Share your dilemmas and get honest opinions from other Mumsnetters.

to ask... what have you "made of your life"

92 replies

mypinkslippers · 04/06/2022 11:07

What would be the one thing you would say when it all ends, that you "made" of your life. As in, what would be the one thing, if you had to quantify it in one achievement, that is your legacy on this earth, that is the most meaningful thing that you did?

I'm obviously asking for my own reasons. If it's more than one that's okay, but I'd like to know how people crystallise their achievements. I was musing on my life and I've done lots but I think it's a mid-life thing that I'm thinking, well when my child is older and I'm no longer a mother, what will I look back on?

Thank you for your help. Seeing what others believe to be their impact on this world will help my process.

OP posts:
DogsAndGin · 04/06/2022 12:19

MindYourHeadDoggy · 04/06/2022 11:14

Why are you giving yourself the stress of leave behind some form of legacy?

It’s like having some kind of a target over your head as you lie in your deathbed.

Yes this. Live your life in the moment, take each day as it comes. There isn’t anything more to it.

Gwenhwyfar · 04/06/2022 12:21

YABU because some of us haven't achieved anything.

Moonface123 · 04/06/2022 12:26

" This my dear is the greatest challenge of being alive, to witness the injustice of the world and not allow it to consume our light. "

FreezyFreezy · 04/06/2022 12:27

I'm a teacher but sometimes feel, as a supply teacher, that I'm only pretending. I love my job but no-one's going to remember me for that!

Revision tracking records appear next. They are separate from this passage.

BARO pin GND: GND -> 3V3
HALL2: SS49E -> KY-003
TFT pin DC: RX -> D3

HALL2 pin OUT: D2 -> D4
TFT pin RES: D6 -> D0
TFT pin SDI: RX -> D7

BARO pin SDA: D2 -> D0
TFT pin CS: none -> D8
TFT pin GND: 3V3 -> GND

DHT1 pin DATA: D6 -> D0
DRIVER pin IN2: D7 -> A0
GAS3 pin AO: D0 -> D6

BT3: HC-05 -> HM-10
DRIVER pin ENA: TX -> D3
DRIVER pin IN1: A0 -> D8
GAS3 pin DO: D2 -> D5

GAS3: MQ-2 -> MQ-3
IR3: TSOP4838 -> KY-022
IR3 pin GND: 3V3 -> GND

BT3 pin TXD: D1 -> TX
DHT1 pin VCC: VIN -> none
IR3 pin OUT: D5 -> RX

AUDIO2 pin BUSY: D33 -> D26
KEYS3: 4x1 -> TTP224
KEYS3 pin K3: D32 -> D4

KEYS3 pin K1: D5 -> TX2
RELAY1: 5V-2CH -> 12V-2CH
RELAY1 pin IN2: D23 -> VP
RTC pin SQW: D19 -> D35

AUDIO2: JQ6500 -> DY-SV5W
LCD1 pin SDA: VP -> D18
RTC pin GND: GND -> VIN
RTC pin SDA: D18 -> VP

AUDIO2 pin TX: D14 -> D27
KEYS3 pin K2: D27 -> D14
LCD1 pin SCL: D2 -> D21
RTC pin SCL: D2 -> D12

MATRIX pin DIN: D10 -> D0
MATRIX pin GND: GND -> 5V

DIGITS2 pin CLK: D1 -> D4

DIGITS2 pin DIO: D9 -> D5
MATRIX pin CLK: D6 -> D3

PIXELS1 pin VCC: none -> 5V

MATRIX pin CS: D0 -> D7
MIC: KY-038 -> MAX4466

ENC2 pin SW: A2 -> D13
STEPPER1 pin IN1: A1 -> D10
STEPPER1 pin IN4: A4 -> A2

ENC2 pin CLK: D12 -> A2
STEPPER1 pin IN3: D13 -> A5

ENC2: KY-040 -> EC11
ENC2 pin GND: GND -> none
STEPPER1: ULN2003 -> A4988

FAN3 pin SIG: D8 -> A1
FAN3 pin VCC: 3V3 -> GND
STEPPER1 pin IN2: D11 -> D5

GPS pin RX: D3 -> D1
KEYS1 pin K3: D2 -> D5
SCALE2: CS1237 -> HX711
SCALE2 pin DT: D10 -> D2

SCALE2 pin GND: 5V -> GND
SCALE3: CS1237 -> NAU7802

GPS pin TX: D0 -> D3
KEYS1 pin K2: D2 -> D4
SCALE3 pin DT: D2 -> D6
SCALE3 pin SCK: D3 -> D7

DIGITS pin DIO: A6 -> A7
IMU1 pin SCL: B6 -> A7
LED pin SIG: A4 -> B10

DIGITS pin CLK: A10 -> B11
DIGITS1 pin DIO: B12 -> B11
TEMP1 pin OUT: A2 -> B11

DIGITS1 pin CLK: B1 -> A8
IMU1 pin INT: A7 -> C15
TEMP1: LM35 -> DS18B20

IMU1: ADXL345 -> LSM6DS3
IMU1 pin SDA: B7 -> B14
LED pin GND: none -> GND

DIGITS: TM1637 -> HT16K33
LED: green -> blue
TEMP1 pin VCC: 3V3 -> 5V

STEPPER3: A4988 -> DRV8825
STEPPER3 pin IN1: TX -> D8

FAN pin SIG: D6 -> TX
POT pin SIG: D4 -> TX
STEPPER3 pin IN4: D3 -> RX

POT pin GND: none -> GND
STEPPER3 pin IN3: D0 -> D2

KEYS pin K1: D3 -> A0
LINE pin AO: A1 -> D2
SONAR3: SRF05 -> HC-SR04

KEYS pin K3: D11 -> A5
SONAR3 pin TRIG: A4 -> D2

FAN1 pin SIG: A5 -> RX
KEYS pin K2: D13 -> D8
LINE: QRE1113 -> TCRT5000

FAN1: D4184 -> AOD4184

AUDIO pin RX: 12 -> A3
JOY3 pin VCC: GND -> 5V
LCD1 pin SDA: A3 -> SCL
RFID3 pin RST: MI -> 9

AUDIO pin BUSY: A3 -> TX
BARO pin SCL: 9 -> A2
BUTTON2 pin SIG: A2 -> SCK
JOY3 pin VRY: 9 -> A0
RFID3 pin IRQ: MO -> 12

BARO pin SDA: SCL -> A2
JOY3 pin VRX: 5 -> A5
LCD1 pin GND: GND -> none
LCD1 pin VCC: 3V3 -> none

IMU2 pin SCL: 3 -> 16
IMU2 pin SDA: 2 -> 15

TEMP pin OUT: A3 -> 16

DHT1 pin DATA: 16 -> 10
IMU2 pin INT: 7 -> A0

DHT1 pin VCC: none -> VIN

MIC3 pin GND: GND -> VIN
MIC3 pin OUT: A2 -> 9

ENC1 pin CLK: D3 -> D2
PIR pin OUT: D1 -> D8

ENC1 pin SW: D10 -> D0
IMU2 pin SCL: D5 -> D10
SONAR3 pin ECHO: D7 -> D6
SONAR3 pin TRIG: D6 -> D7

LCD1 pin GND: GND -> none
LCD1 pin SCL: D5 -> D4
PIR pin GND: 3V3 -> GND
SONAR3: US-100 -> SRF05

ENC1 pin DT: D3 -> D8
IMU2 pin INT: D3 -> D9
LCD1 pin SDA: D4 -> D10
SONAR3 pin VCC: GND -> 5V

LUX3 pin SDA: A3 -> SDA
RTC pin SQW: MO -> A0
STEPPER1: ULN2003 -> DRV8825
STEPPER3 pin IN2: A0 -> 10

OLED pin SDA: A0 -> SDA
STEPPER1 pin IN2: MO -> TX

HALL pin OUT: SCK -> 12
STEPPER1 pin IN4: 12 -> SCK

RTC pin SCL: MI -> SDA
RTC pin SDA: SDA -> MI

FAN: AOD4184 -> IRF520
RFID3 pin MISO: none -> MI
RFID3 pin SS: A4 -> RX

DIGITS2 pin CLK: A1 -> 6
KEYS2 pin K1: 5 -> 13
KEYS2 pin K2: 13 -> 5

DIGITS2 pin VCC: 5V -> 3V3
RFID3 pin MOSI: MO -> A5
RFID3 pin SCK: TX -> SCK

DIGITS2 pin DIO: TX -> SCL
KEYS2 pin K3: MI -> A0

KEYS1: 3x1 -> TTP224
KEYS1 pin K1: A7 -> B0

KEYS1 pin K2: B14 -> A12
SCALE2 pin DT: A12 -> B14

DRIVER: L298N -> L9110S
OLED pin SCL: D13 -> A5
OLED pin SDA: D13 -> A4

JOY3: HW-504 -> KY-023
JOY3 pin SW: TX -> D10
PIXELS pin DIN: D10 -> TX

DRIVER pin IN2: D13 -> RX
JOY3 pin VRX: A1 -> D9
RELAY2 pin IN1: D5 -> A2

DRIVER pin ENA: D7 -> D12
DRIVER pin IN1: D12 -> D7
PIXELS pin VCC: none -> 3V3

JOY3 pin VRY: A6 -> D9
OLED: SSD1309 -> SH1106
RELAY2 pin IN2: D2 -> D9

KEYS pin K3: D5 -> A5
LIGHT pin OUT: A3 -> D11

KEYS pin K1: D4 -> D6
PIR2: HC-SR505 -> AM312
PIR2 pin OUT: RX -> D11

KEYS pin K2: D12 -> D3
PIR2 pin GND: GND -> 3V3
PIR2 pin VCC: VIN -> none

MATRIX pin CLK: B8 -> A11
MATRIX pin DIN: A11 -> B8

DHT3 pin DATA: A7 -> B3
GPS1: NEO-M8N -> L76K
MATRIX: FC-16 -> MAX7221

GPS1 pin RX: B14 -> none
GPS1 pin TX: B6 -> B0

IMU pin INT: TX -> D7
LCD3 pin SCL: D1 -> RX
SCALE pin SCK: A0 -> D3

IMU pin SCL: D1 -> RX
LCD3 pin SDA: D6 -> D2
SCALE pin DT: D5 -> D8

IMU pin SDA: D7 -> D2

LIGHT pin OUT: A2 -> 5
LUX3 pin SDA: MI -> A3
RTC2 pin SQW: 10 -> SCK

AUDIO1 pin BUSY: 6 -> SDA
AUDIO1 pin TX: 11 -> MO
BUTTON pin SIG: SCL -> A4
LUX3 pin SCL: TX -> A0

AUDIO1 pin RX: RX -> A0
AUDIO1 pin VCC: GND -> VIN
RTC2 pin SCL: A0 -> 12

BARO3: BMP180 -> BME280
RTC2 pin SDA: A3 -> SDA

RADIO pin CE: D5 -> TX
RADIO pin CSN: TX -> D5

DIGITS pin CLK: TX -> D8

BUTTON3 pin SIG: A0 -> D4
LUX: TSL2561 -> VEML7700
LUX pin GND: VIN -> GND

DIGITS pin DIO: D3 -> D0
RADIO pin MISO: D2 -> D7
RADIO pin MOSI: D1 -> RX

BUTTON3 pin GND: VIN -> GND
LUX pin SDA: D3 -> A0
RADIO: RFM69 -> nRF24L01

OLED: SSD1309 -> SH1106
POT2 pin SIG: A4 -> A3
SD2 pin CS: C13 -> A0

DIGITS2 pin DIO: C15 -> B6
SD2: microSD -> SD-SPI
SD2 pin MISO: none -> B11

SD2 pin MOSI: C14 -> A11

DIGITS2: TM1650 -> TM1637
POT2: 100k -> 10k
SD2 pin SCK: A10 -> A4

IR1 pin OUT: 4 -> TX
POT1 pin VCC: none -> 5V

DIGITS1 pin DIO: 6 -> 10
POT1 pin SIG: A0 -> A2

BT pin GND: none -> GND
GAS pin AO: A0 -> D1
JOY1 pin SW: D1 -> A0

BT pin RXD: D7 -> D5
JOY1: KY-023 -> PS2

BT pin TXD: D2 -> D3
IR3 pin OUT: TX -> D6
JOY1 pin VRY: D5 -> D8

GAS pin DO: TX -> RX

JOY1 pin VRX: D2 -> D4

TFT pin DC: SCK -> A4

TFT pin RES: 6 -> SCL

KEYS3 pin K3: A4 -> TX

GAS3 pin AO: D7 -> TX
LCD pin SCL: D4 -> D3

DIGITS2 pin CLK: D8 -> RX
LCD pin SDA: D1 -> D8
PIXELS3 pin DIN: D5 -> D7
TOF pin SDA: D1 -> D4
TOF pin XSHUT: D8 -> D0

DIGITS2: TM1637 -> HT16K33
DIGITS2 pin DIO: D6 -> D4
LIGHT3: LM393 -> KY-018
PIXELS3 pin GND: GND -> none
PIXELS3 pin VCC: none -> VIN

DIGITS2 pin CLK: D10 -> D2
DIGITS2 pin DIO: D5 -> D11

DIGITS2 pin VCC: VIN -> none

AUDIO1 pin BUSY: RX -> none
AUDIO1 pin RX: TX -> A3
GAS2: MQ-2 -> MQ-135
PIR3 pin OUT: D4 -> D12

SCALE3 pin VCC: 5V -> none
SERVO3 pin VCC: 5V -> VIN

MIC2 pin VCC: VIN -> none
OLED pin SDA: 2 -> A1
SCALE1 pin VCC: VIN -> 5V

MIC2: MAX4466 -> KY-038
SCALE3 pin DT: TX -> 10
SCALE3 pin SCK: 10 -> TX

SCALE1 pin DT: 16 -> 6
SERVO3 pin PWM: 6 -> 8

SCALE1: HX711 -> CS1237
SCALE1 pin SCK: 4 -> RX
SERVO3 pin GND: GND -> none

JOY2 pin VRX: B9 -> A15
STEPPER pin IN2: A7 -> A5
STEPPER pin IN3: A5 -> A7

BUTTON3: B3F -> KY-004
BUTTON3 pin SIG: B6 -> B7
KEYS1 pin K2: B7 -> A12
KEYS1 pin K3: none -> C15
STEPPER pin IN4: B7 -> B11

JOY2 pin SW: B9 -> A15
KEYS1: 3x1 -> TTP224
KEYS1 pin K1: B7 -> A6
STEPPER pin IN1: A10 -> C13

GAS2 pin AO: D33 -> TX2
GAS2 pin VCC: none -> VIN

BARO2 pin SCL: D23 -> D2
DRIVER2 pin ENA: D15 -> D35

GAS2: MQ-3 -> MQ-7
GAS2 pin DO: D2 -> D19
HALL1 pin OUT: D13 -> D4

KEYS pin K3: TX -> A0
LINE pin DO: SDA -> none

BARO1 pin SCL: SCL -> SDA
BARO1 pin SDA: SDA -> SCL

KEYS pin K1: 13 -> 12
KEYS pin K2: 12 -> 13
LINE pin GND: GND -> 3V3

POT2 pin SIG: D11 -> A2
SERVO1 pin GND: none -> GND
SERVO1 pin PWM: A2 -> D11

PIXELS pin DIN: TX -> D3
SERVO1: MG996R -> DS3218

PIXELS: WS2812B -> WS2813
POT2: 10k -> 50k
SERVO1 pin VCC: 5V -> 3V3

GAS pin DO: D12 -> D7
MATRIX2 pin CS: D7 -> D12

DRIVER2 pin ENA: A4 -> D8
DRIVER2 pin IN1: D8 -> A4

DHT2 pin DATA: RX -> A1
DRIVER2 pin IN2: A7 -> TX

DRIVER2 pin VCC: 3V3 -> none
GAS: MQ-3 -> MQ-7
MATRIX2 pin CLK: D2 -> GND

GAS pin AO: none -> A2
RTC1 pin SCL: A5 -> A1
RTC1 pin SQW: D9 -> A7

I have 2 lovely children; hopefully I'm bringing them up right.

I have taken and printed loads of photos - we have albums full of family snaps and some of my artier photos are on strangers' living room walls.

Passtheduchyonthelefthandside · 04/06/2022 12:34

After an unhappy and abusive childhood, I have made a family life where we laugh, have fun and love each other. I have 3 teens, who whilst have their own teenage issues, I know I have given them a good childhood.

I have a husband who is my best friend. He listens and supports me. I am now in a job that I love, I wake up each morning looking forward to going in.

There's alway the gremlin on my shoulder that says this will end, but I am content and happy at this moment in my life.

NoWigNoWit · 04/06/2022 12:43

@Bunty55 that exactly how I look at it too.

Im not always as present as I should be, or as happy as I think I should be. I have bad days where all I want to do is sleep, and good days where I’m in that moment in time and nothing else matters.

But knowing I’ve done what I absolutely can to make someone feel loved, or happy..even helping someone with no connection or benefit to me whatsoever. I feel that, in my mind, is something of a legacy.

Basically put - to go to bed every night feeling that I have been the best version of myself that I can be on that day.

mypinkslippers · 04/06/2022 12:55

brookstar · 04/06/2022 11:29

I read a good saying, "No-one on their death bed ever wished they had spent more time at work."

Nothing personal but I really dislike this saying!!

My career brings me a lot of satisfaction and joy. It's also given me some amazing experiences which my parents could have only dreamt of! I will look back when I'm older on these experiences and think 'wow'.

I get the sentiment but it does dismiss the fact that lots of people do get a lot of satisfaction from their career.

I don't think it takes away from anything. This saying has been around donkeys' years but I am surprised that on this site most of the replies so far seem to be about being present for family.

I mean, will you say you wish you'd spent more time there? Just curious.

OP posts:
mypinkslippers · 04/06/2022 12:58

I have actually broken some really vicious cycles in my parenting, with help! I am proud of this because my upbringing left a lot to be desired.

My child brings me the most joy in life, but as she grows up I did start thinking 'shit! what "am I" when she grows up?" - and this caused my midlife crisis type thing.

OP posts:
Whyamievenhereagain · 04/06/2022 13:06

You will always be a mother, even when your child grows up. If you've done a good job of it, your children will chose to remain a constant in your life.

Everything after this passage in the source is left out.